I have a secret wedding planned, but have opted to ask our kids their opinions about our plans, they were all happy for us and understood our reasons. We have both been married before, we live together and didn't want the hassle or stress not to mention the expense of organsing a huge wedding. We have decided to take parents and children on both sides out for dinner once we get back from our honeymoon. I hope you both have a lovely day, and many congratulations.

HRTpatch · 27/07/2018 13:32

We got married with no one else there. Including adult children.Witness off the street.
It was great.
Hope you have a fab day.

Limpshade · 27/07/2018 13:49

Please don't "surprise" your (adult) children with the wedding on the day so they can be your witnesses, as one PP suggested. It doesn't sound like you are planning to anyway, but I am a child of two blended families and while I adored both my parents' new spouses, their weddings (when I was a teen) had very mixed feelings for me. I would hated to have been surprised with them.

NordicNobody · 27/07/2018 14:38

Could you pick who you'd like as witnesses then invite them out to lunch on the day of your wedding? If they say "no sorry we're busy" then no harm done, ask someone else. If they say "yes we're free" you can say "great, we actually need you to be witnesses - surprise!"

Limpshade · 27/07/2018 14:52

Oh, and congratulations!

AngelsSins · 27/07/2018 15:31

Oh I’d love to do this, no stress, no performance, no demands to meet from others, it sounds wonderful.

You should expect that some people will be upset though, especially your kids, and you can’t really blame them I guess.

cranberrymoon · 27/07/2018 15:54

Another one who had a parent who got married without inviting his children. It was very upsetting and damaged our relationship for a number of years. My stepmother has now said that she should have invited us.
I'd have loved to have been a witness rather than the friends they used. One of whom they hadn't known for more than a year or two.

Whirlytastic · 27/07/2018 16:04

My DM and step-father did this.
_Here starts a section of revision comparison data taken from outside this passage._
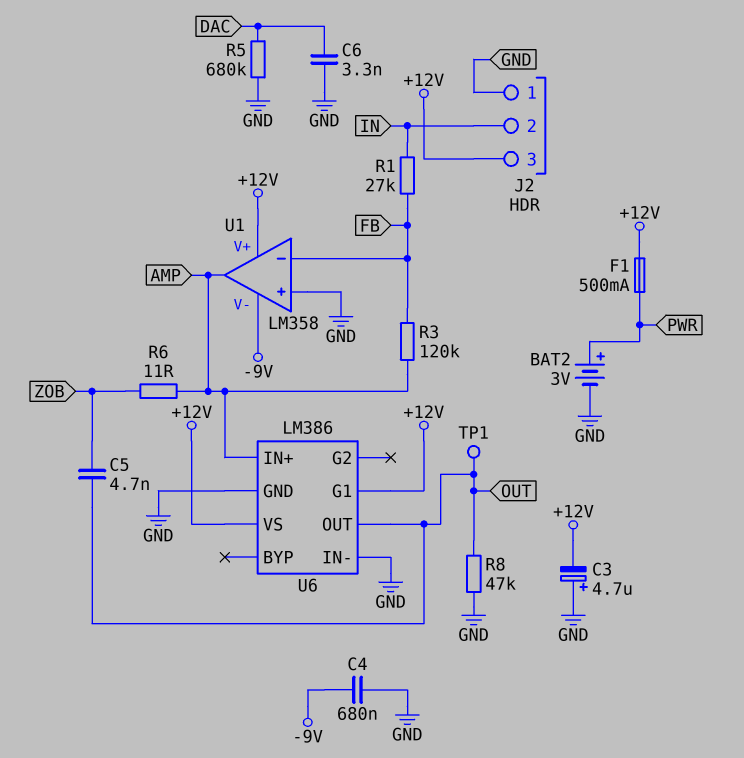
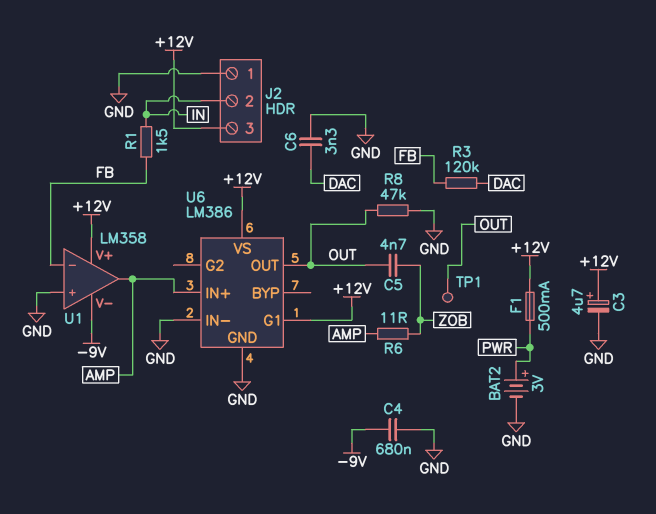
C3: 4.7uF (plus GND, minus +12V) -> 4.7uF (plus +12V, minus GND)
R1: 27k (FB, IN) -> 1.5k (FB, IN)
R3: 120k (AMP, FB) -> 120k (DAC, FB)
R5: 680k (DAC, GND) -> none

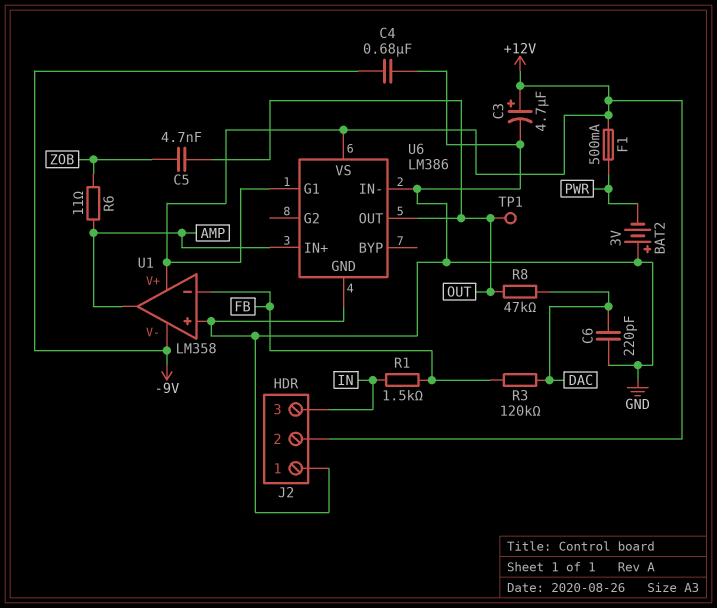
BAT2: 3V (plus PWR, minus GND) -> 3V (plus GND, minus PWR)
C6: 3.3nF (DAC, GND) -> 220pF (DAC, GND)
J2 pin 2: IN -> +12V
J2 pin 3: +12V -> IN
R8: 47k (GND, OUT) -> 47k (DAC, OUT)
They told us a few weeks later, one by one rather than all together. My DSis and I were deeply unimpressed, and the grandchildren were sad. We still don't know why they did it. Seemed unnecessarily attention-seeking, all the secrecy followed by the 'we've got something to tell you!' nonsense afterwards. But obviously you can do whatever pleases you!

Bluesmartiesarebest · 27/07/2018 17:15

I would invite all the children to be there when you get married. It will also solve the problem of not having witnesses. I don’t understand why you aren’t involving your kids (unless the children don’t like your DP in which case it will make things even worse).

PanPanPanPing · 27/07/2018 17:18

FFS. For those who haven't read the OP's OP properly. They're not thinking of inviting the H2B's XP to the actual wedding, they're just thinking of inviting her, along with all their other family and friends to the celebration party some weeks later!!

Penfold007 · 27/07/2018 17:34

My aunt and uncle got married in secret last year, they arranged for two of the registry office staff to be their witnesses. Told us all by sending a photo of them signing the register.
A couple of weeks later they had a party at home. It was brilliant.